City Council members, half of them newly-elected to the body, accused Jejuga of going behind their backs and cut nearly $2 million from the police budget. The cuts were meant to effectively undo the now-notorious police supervisors contract.

But Jejuga, who had been paying police supervisors higher-than-budgeted-for salaries as per his new deal with the union, announced that without those funds, the department budget would go bust and that he would be forced to lay off dozens of rank-and-file patrolmen — roughly half the city’s police force.

Pink slips went out to patrolmen in January.

Two weeks ago, with layoffs looming, the Council restored some but not all of the funds, prompting Jejuga to warn of further budgetary cuts.

But just prior to voting on the funding, the new Council also formally voted to reject Jejuga's deal with the police union, all but assuring a showdown — possibly a very costly one — between the city and the union.

Methuen Superior Officers President Greg Gallant says his union bargained in good faith.

The city had come to the bargaining table with legal representation and accounting staff, Gallant says, and the previous Council approved the contract by unanimous vote.
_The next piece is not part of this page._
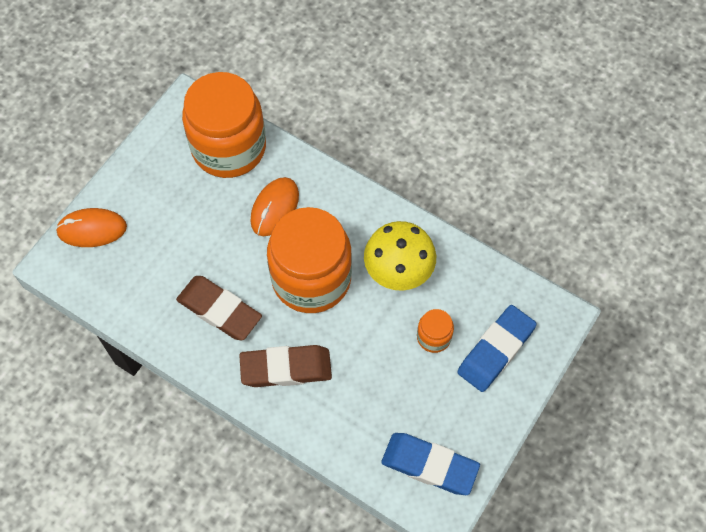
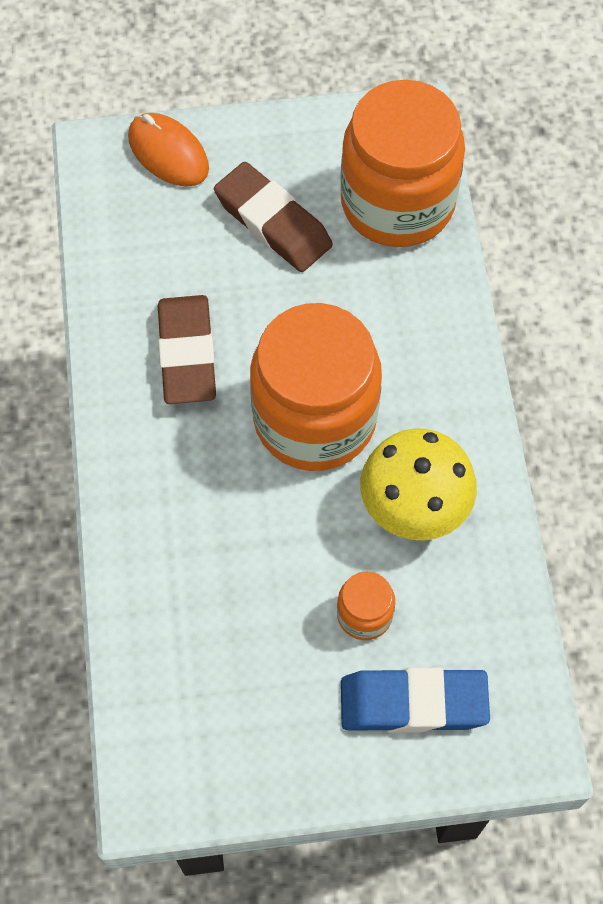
camera: 50 degrees right, 0 degrees up
(275, 208) = (367, 309): orange mouse -> none
(286, 368) = (178, 480): brown eraser -> brown eraser (273, 223)
(429, 465) = (193, 737): blue eraser -> none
And, Gallant says, the supervisors union had already shown a willingness to compromise by agreeing to the mayor’s new deal.

“As the city had issues with the new contract, we were willing to sit down,” Gallant told WGBH News.

Now, he says, they'll go to court. And there could yet be more revelations.

A few weeks ago, the Massachusetts Inspector General issued a formal letter to city officials, warning that city officials may have broken the law by passing the contract that started the present mess.

Among other things, the IG’s office questioned the Council’s invoking the “Rule of Necessity” in order to allow conflicted members to vote. The letter also accused Council members of passing the contract with no discussion of its costs or merits.

Meanwhile, various city officials and members of the public have alluded to open investigations by state officials, including to an alleged open investigation by the Inspector General. A spokesperson for that office declined to comment.

Newly elected Councilor Jennifer Finocchiaro says she welcomes investigations by state officials — indeed, that investigations by state agencies are overdue.

“Right now is a time in the city of Methuen that people want to blow the whistle on things that have happened,” Finocchiaro said.

“People are paying attention — that's one good thing that's come from all this,” she added. “I believe if we had had this when this all occurred it might not have ever occurred at all.”